Comparative Examples 1 to 4

Four different painting solutions for their respective ink permeable layers were prepared in substantially the same way as those of Example 1 except that three different anionic or cationic surfactants listed in Table 1 described above were used respectively instead of the surfactant used in Example 1. That is, each surfactant was mixed with the same resin solution and the same inorganic filler as those of Example 1 at the same ratio by weight as that of Example 1.

Each of four different painting solutions described above was applied on the ink receptive layer in the state shown in FIG. 1(b) in substantially the same way as that of Example 1. Then, it was dried to form an ink permeable layer. Consequently, the recording sheets of Comparative Examples 1 to 4 were obtained, respectively.

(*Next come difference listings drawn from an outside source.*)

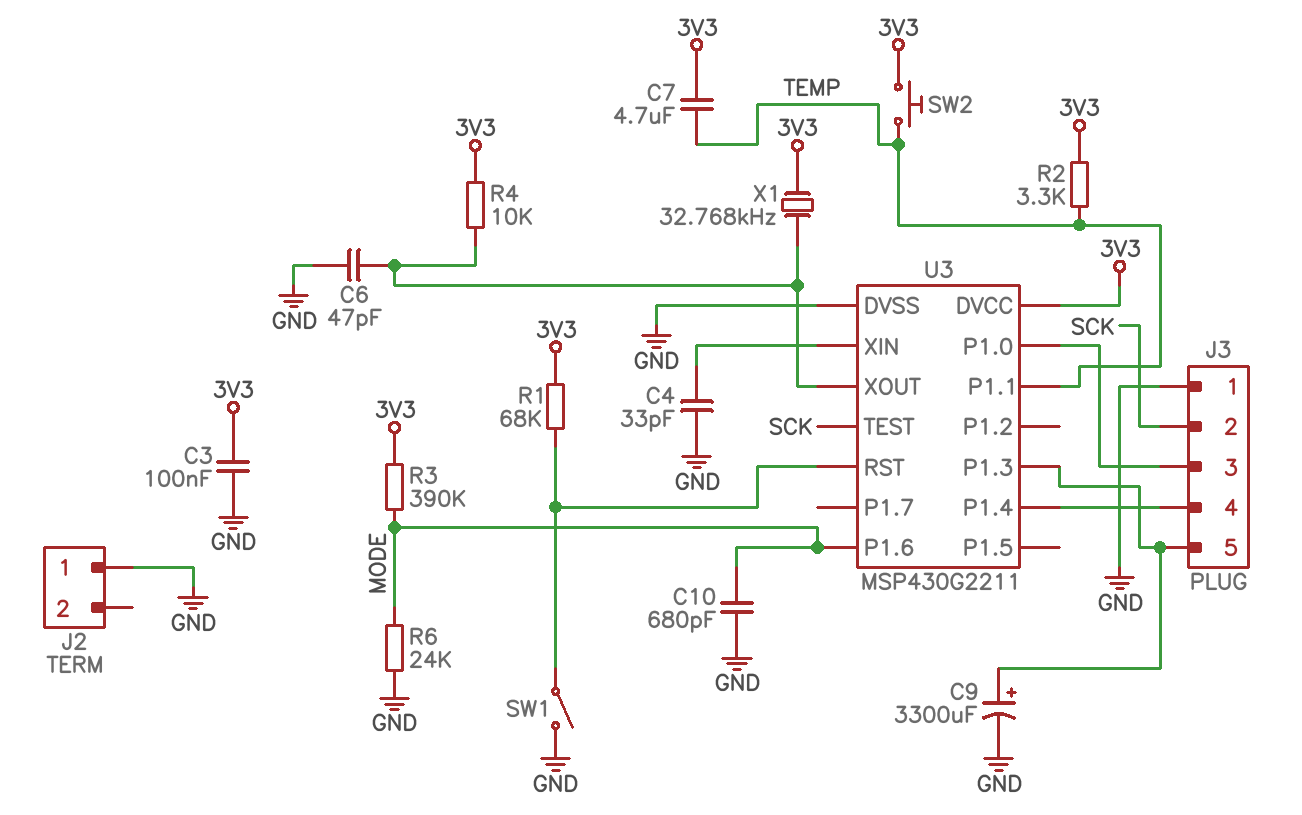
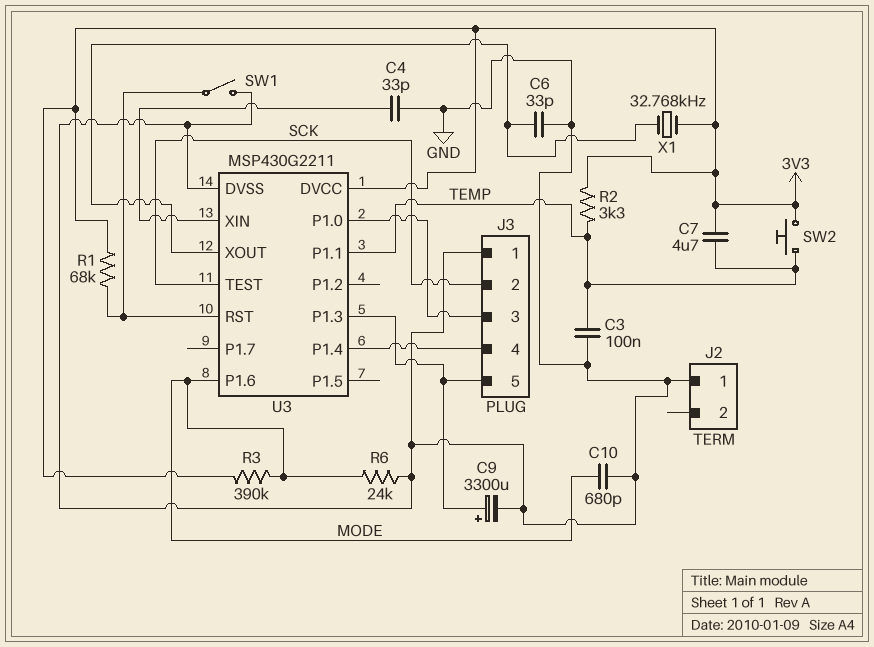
C3: 100nF (3V3, GND) -> 100nF (GND, TEMP)
C6: 47pF (GND, U3/XOUT) -> 33pF (GND, U3/XOUT)
R4: 10k (3V3, U3/XOUT) -> none

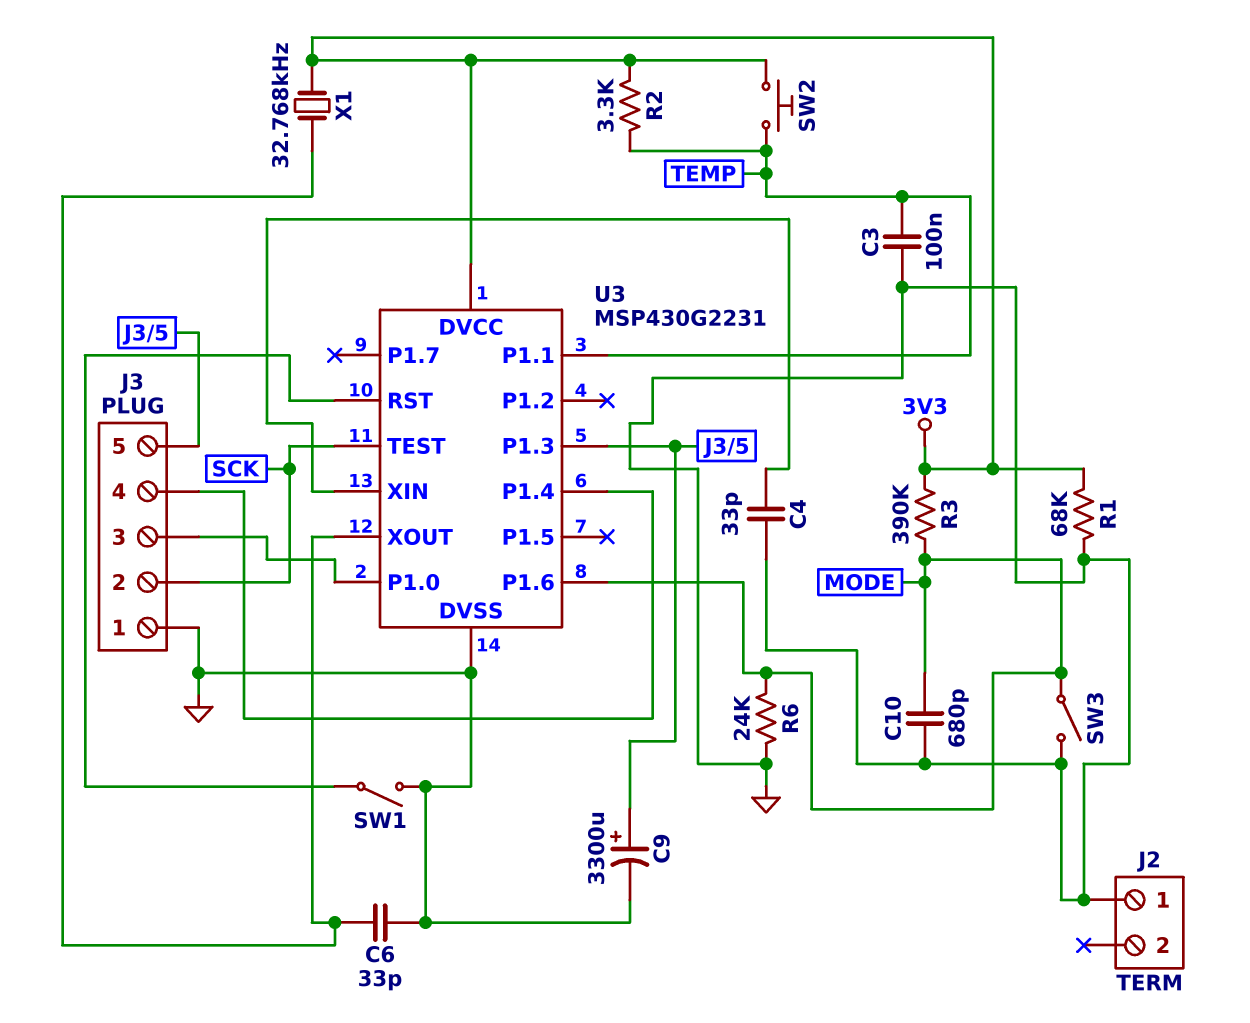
C7: 4.7uF (3V3, TEMP) -> none
R1: 68k (3V3, U3/RST) -> 68k (3V3, GND)
SW3: none -> switch (GND, MODE)
U3: MSP430G2211 -> MSP430G2231

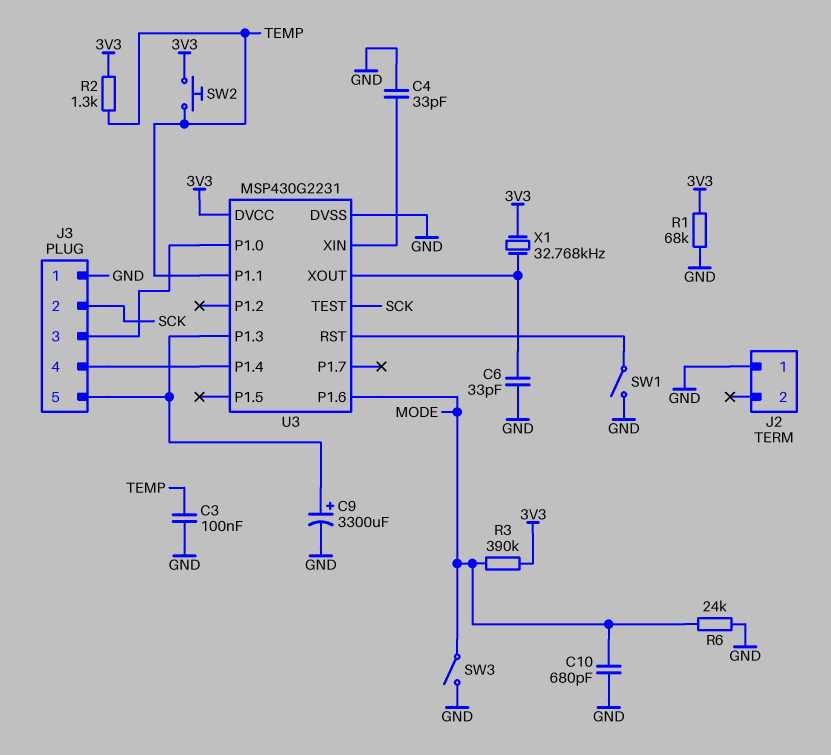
R2: 3.3k (3V3, TEMP) -> 1.3k (3V3, TEMP)

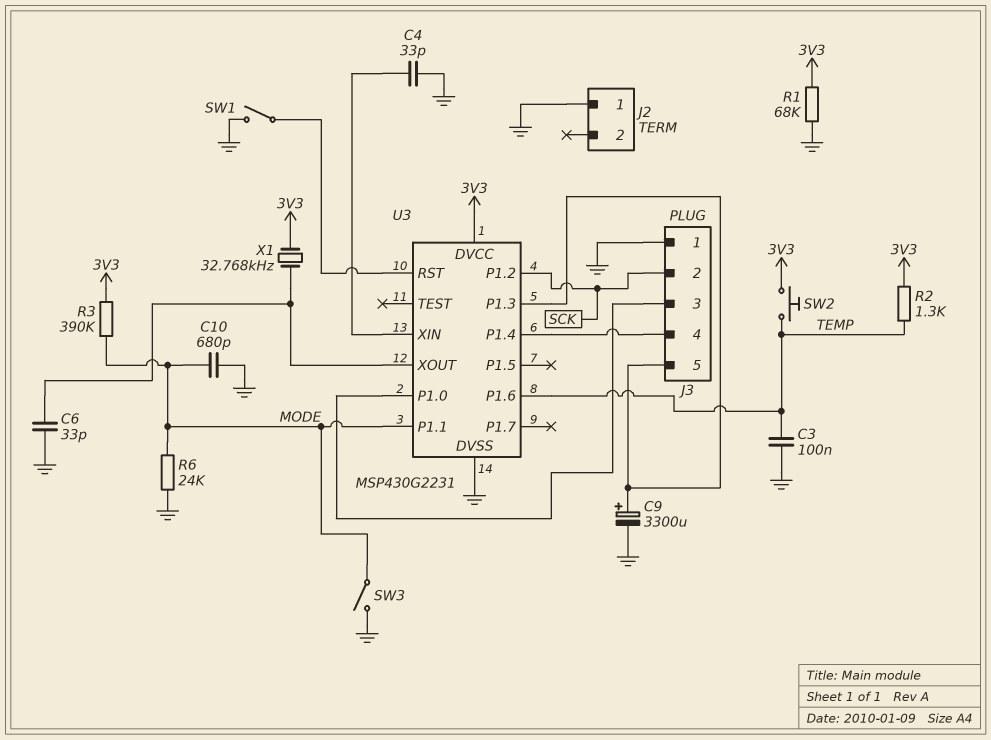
U3 pin P1.1: TEMP -> MODE
U3 pin P1.2: none -> SCK
U3 pin P1.6: MODE -> TEMP
U3 pin TEST: SCK -> none

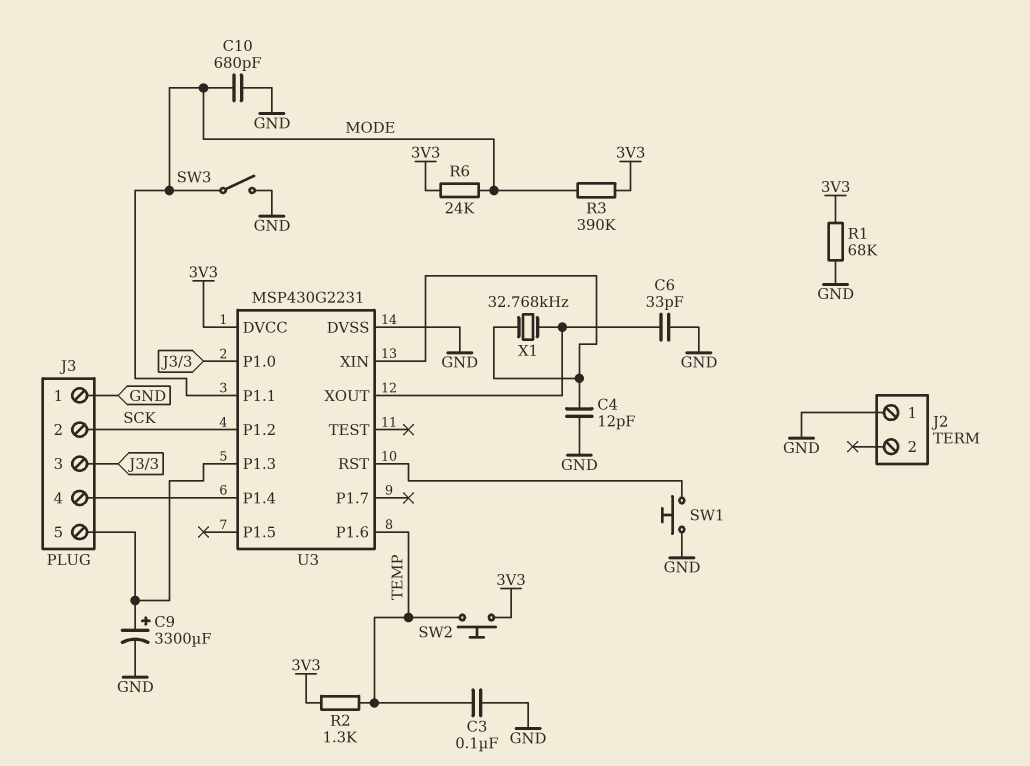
C4: 33pF (GND, U3/XIN) -> 12pF (GND, U3/XIN)
R6: 24k (GND, MODE) -> 24k (3V3, MODE)
SW1: switch (GND, U3/RST) -> button (GND, U3/RST)
X1: 32.768kHz (3V3, U3/XOUT) -> 32.768kHz (U3/XIN, U3/XOUT)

The following surfactants were used in Comparative Examples 1 to 4, respectively. In Comparative Example 1, an anionic surfactant, alkylether surphate TEA salt (sold under the name “PERSOFT SFT” by Nippon Yushi Co., Ltd.), was used. In Comparative Example 2, an anionic surfactant, polycarboxylic acid (sold under the name “HOMOGENOL L95” by Kao Co., Ltd.) was used as a surfactant. In Comparative Example 3, a cationic surfactant, octadecyltrimethyl ammonium chloride (sold under the name “Cation AB” by Nippon Yushi Co., Ltd.), was used as a surfactant. In Comparative Example 4, a cationic surfactant, alkyldimethyl benzyl ammonium chloride (sold under the name “Cation F2-35R” by Nippon Yushi Co., Ltd.), was used as a surfactant.

Comparative Example 5

A painting solution for an ink permeable layer including no surfactant was prepared by the same steps as those of Example 1. That is, 15 parts by weight of inorganic filler was added to 85 parts by weight of the resin solution prepared in substantially the same way as that of Example 1.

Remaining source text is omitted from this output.